Há mais de 150 anos, os homens da Irmandade dos Penitentes da Cruz de Barbalha vestem sua opa e
capuz para participar da procissão do fogaréu, realizada na Semana Santa. Sob a liderança do
decurião, marcham, com tochas nas mãos, da Igreja do Rosário até o Igreja Matriz de Santo Antônio
com outros 12 grupos dos municípios de Abaiara e Várzea Alegre, todos do Cariri.
Neste ano, porém,
esse importante rito foi suspenso pela primeira vez na história por conta da pandemia do novo
coronavírus.
A passagem do padre Ibiapina pelo Cariri e a chegada da cólera, ainda na segunda metade do século
XIX, foram importantes episódios para o surgimento dos grupos na região caririense, como narra o
aposentado Antônio Francisco de Sales, de 77 anos, um dos líderes da Irmandade de Cruz.
A historiadora Patrícia Alcântara explica que a fundação destes grupos na região tem uma relação
direta com o período epidêmico. Hoje, porém, o cenário é oposto. "Há um processo inverso por conta de uma determinação de saúde pública. Nunca aconteceu deles não saírem", enfatiza a pesquisadora.
Ela lembra, ainda, que "sempre foi muito conflituosa a relação das determinações do Estado e as
religiões".
Ruptura
"Estou com 77 anos de idade e há 67 que saio às ruas.
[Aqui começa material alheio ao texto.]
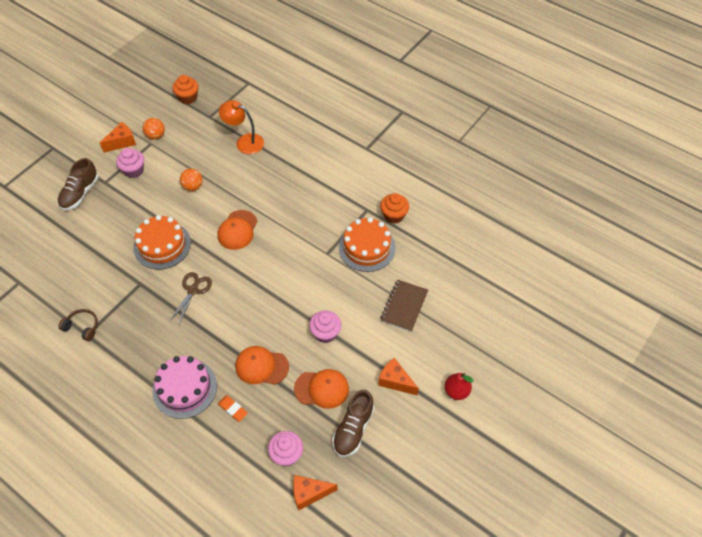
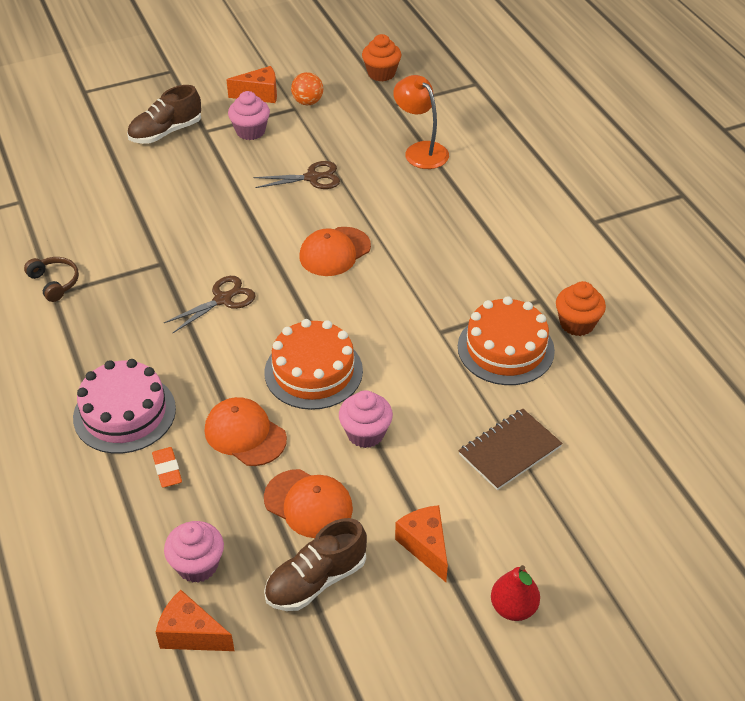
camera: 30 degrees right, 10 degrees down
(162, 245) = (222, 230): orange cake -> orange cake (313, 371)
(193, 187) = (312, 177): orange ball -> brown scissors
Nunca ficamos em casa na Semana Santa.
Esse coronavírus espantou todo mundo. Quem não tem medo dessa doença?", lamenta Antônio Sales.
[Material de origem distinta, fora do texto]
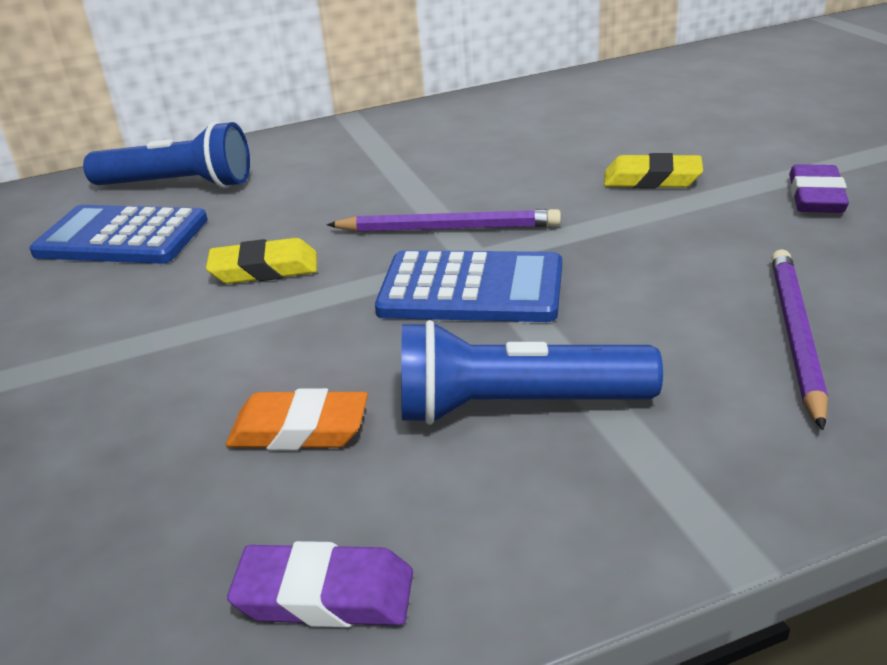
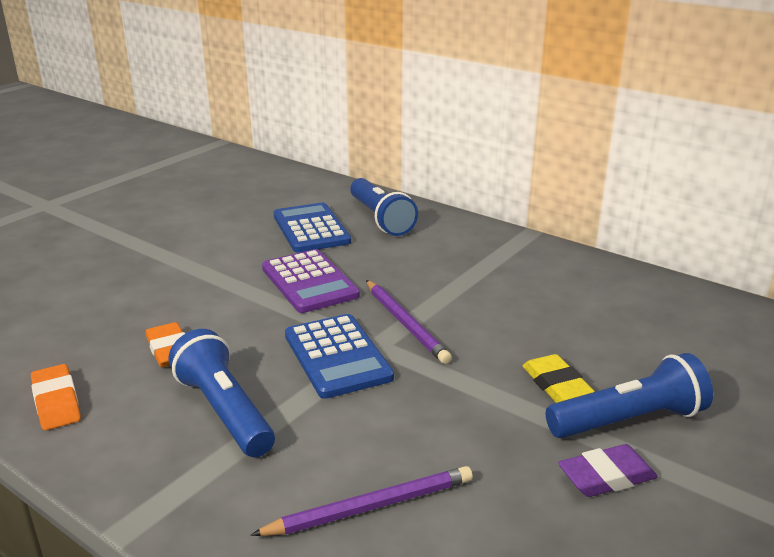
camera: 55 degrees right, 5 degrees down
(264, 269) = (309, 282): yellow eraser -> purple calculator
(325, 595) = (56, 402): purple eraser -> orange eraser
(737, 164) = (628, 420): none -> blue flashlight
Embora ressentido, o aposentado diz entender a medida. "Na rua, o povo também não ia aceitar a
gente não", reconhece, ao lembrar a mudança cultural. "Antigamente se batia em epidemia com reza",
ilustra.
Durante o período de quaresma, além de "tirar os benditos", como eles chamam o ato de ir às ruas,
entoando os cânticos e pedindo esmola de casa em casa, toda sexta-feira os penitentes praticavam o
autoflagelo no cemitério, como uma forma de se purificar dos pecados individuais e coletivos.
"Neste
ano, não vai ter por causa dessa pandemia", ressente Aldênio Sousa Sales, 44, sobrinho de Antônio e
um dos integrantes do grupo.
A secretária de Saúde de Barbalha, Pollyanna Callou, enfatiza que, diante dessa crise na saúde
mundial, as práticas populares serão diferentes neste ano. Ela avalia o cancelamento prudente e
lembra que a maior parte dos integrantes destes grupos já são idosos, pertencentes ao grupo de risco
da Covid-19. "É importante que se mantenham em suas casas. Muitos já apresentam alguma
comorbidade".
Patrícia Alcântara acredita que a pandemia terá um impacto no grupo, pois, ao longo dos anos houve
várias modificações, como a própria identificação dos penitentes. "Essa determinação dá uma quebra",
acredita.
A pesquisadora Anna Christina Farias de Carvalho, doutora em Sociologia, que também pesquisou os
grupos de penitentes do Cariri, discorda. "Eles têm uma tradição centenária. Não será um dia que
implicará em quebra de tradição. Não há uma quebra da fé, da ordem. A penitência para eles é para
salvar a humanidade dos pecados, enquanto crença, enquanto rito".